I also captured a bunch of typical HDR-ish images and the images were usable. Details, however, were lacking.
The Zenfone Max Pro (M1) 6GB while not the quickest around has one of the faster autofocus speeds I have seen on a handset in its price range. There is a dedicated close-up mode within the camera app that can be used for macro shots and flowers. Some of the initial images I captured in the auto mode were not very usable and ended up with a weird pigmentation on the edges of the flowers. That said, lighting conditions weren’t optimal at the time thanks to the ongoing monsoon. In low light situations, the handset is unable to capture the details. This is not really a major drawback considering the price at which the phone retails. You will also need a steady pair of hands to ensure you do not end up with a blurry image in well-lit conditions at night.

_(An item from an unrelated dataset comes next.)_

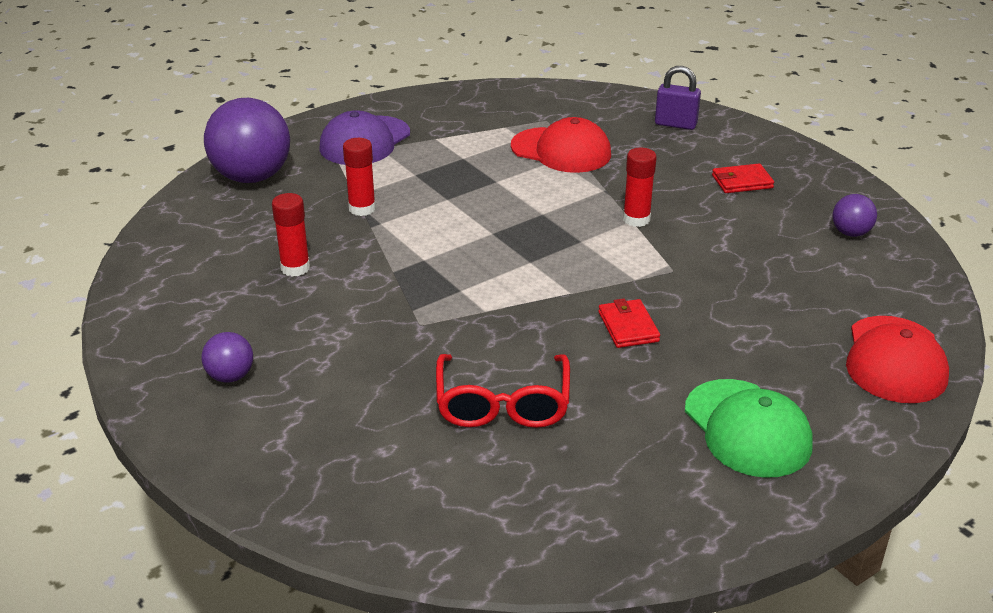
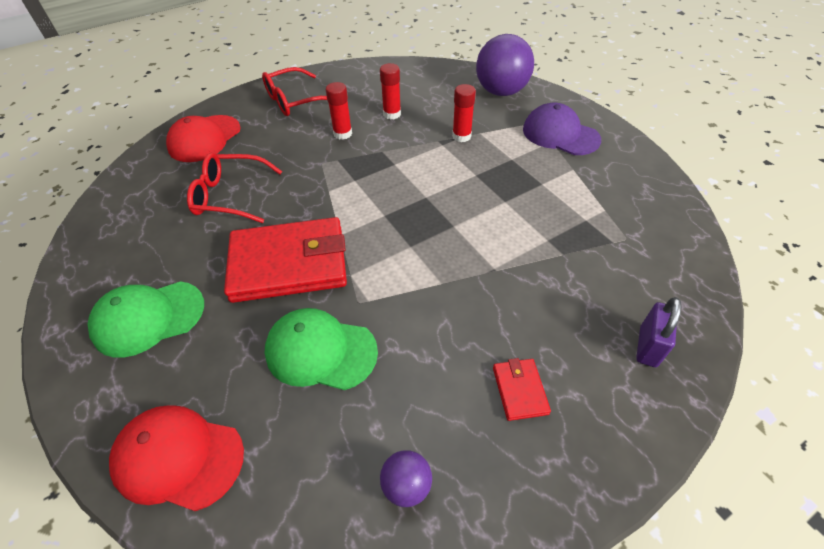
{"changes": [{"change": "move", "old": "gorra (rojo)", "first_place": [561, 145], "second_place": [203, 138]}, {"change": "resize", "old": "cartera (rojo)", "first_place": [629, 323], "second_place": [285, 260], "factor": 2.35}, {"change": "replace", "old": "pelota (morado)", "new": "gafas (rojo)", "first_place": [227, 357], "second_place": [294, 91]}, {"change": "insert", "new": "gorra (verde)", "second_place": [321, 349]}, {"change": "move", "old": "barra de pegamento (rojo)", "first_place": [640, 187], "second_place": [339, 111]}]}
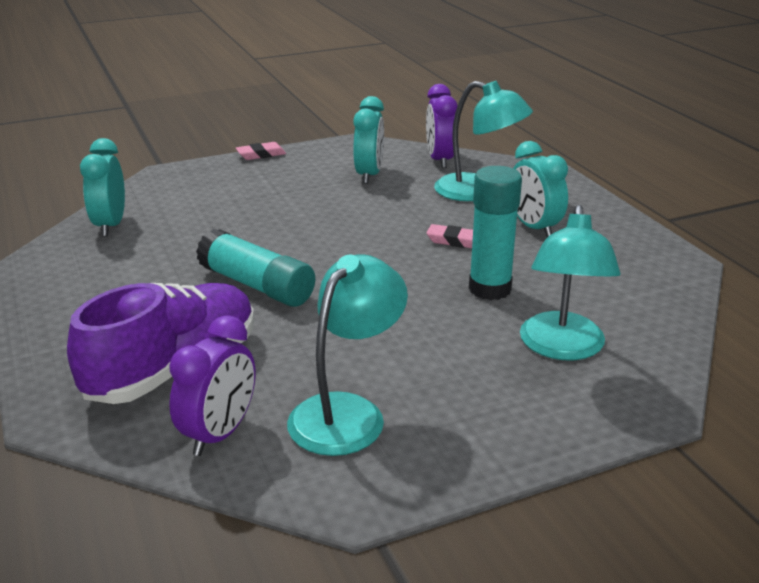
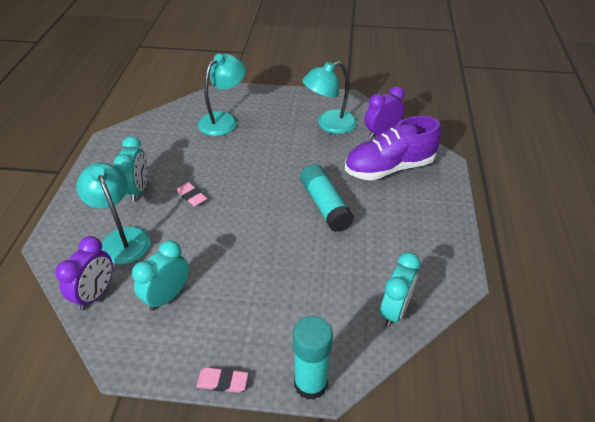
{"changes": [{"change": "move", "old": "barra de pegamento (turquesa)", "first_place": [495, 233], "second_place": [313, 358]}]}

Both the front and rear cameras support portrait modes and there was a marginal improvement in the edge detection as far as the rear camera is concerned. The larger megapixel count on the front camera meant that it was able to capture more details. However, selfies in a bright background will lead to overexposed images. The portrait mode is rather confusing on the Zenfone Max Pro. There is a dedicated portrait mode option within the camera mode options as well as a separate depth effect option within the quick access settings. In the selfie camera mode, the choosing the depth effect option turns the portrait mode on automatically. Background blur was achieved in the portrait mode however, edge detection wasn’t up to the mark. You are also able to change the aperture in the depth effect mode in the rear camera.
I was not able to compare the handset with the current camera king of this segment the Redmi Note 5 Pro. However, going by our earlier review, the Zenfone Max Pro (M1) even with its improved camera is still a notch below the Redmi Note 5 Pro as far as the imaging department is concerned.
ASUS Zenfone Max Pro (M1) 6GB Review: Should You Buy It?
If you are planning to buy a budget smartphone right now here in India, the Zenfone Max Pro and the Redmi Note 5 Pro are probably the two best options out there. The Zenfone Max Pro, however, is still the value for money option with its incredible Rs.14,999 price tag for the 6GB version. The equivalent Redmi Note 5 Pro version is Rs.2,000 dearer at Rs.16,999. However, if imaging is of prime concern to you, you might as well opt for the 4GB version of the RN5 Pro that sells for the same price as the 6GB version of the Max Pro (M1). If you are not really keen on getting the best camera quality and would be happier with a stock Android experience and excellent performance to boot, you can get the 4GB version of the Zenfone Max Pro for just Rs.12,999. This version is currently on open sale on Flipkart, unlike the 6GB version that seems to be perennially out of stock. Right now, we think the 4GB version of the Zenfone Max Pro (M1) is the best budget Android smartphone on sale in the country. Our thoughts on the 6GB Max Pro would change, however, once the handset is easily up for grabs.